Criticism is always hard to take, though as an author you have to accept that that is simply part of the game. No matter the quality of your work, you are never going to please everyone. As such a large part of my readership is British, I think the hardest criticism I have taken has been regarding my Roman books sounding too ‘American’. Mind you, we have no idea how legionaries in the 1st Century A.D. actually talked; however, I do make sure I avoid using terminology that is obviously modern American. I did take this criticism to heart when working on my Napoleonic books, though. One can expect a bit of leeway when writing dialog in Ancient Rome; however, we know how people talked in early 19th Century England, so making certain I kept the dialog accurate was paramount. This is why I not only switched my Microsoft Word dictionary to English (U.K.), I also had the initial drafts proof-read by British friends, including both soldiers and historians. They made certain my technical terminology was correct, as well as the very different ways in which aristocrats like Wellington talked, as compared to the soldiers in the ranks.
What has been the best compliment?
I think the best compliment any author can receive is when a reader says they could not put your book down. Also, if it stays with them long after they finish it and they want to keep reading more.
Do you have any advice to give to aspiring writers?
Focus on your story and write for yourself first. Do not write based on what you think other people want, because then the story is no longer your own. Also, do not even think about publishing until after you have a completed story. I have seen too many aspiring writers get wrapped up in publishing and then never even finish what they started.
What is your favorite quality about yourself?
I am relentless when it comes to achieving goals that are important to me. I also believe in ‘paying it forward’, by helping those who come to me seeking help in their writing endeavors.
What is your least favorite quality about yourself?
The other side to being relentless is I can be rather bull-headed and stubborn at times (those who know me are probably nodding their heads right about now).
Is there anything else you would like to share?

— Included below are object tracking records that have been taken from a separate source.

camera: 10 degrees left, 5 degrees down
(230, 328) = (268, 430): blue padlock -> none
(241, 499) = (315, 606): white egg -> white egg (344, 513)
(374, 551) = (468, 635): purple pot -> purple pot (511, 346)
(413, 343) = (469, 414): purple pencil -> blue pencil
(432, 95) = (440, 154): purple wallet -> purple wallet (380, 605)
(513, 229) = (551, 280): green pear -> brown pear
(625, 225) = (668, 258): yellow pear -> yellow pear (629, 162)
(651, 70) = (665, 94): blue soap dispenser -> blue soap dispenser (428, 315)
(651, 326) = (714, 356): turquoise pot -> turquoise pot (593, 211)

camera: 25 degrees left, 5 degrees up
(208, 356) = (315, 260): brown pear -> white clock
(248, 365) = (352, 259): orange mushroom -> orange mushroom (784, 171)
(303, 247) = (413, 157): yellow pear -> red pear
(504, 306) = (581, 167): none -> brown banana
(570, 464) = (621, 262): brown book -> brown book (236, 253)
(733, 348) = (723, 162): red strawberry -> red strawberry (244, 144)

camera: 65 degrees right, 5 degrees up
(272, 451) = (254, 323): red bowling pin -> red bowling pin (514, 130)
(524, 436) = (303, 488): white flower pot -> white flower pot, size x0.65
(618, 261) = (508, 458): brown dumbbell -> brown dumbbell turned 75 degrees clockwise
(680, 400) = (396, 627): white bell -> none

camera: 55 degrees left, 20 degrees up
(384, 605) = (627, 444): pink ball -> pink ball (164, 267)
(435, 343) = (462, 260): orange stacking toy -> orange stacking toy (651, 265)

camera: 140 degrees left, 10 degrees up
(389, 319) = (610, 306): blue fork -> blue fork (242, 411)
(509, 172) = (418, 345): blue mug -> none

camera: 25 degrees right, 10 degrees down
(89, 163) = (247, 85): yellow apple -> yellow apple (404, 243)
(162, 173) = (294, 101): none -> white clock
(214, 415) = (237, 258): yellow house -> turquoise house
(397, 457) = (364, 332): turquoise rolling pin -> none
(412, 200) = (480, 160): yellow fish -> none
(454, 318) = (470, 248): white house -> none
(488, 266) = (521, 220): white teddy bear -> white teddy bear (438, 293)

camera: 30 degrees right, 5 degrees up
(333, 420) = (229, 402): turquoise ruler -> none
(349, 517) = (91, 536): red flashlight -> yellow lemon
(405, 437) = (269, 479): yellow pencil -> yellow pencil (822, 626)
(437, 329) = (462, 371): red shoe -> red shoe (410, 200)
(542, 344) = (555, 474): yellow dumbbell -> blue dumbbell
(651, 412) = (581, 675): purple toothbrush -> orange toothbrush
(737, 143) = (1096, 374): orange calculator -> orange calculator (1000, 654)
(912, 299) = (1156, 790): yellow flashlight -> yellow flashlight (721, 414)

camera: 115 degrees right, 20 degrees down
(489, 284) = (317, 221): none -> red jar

Be thankful for what you have, but also look ahead to where you want to be in life. If you have goals and ambitions, go after them. Do not wait for others to do it for you or rely on random chance. It grinds on me when people say, “Well one day when I win the lottery…” Seriously, I find that insufferably annoying. My response has always been, “I write my own lottery ticket.” Above all, do not settle for less than you know you deserve.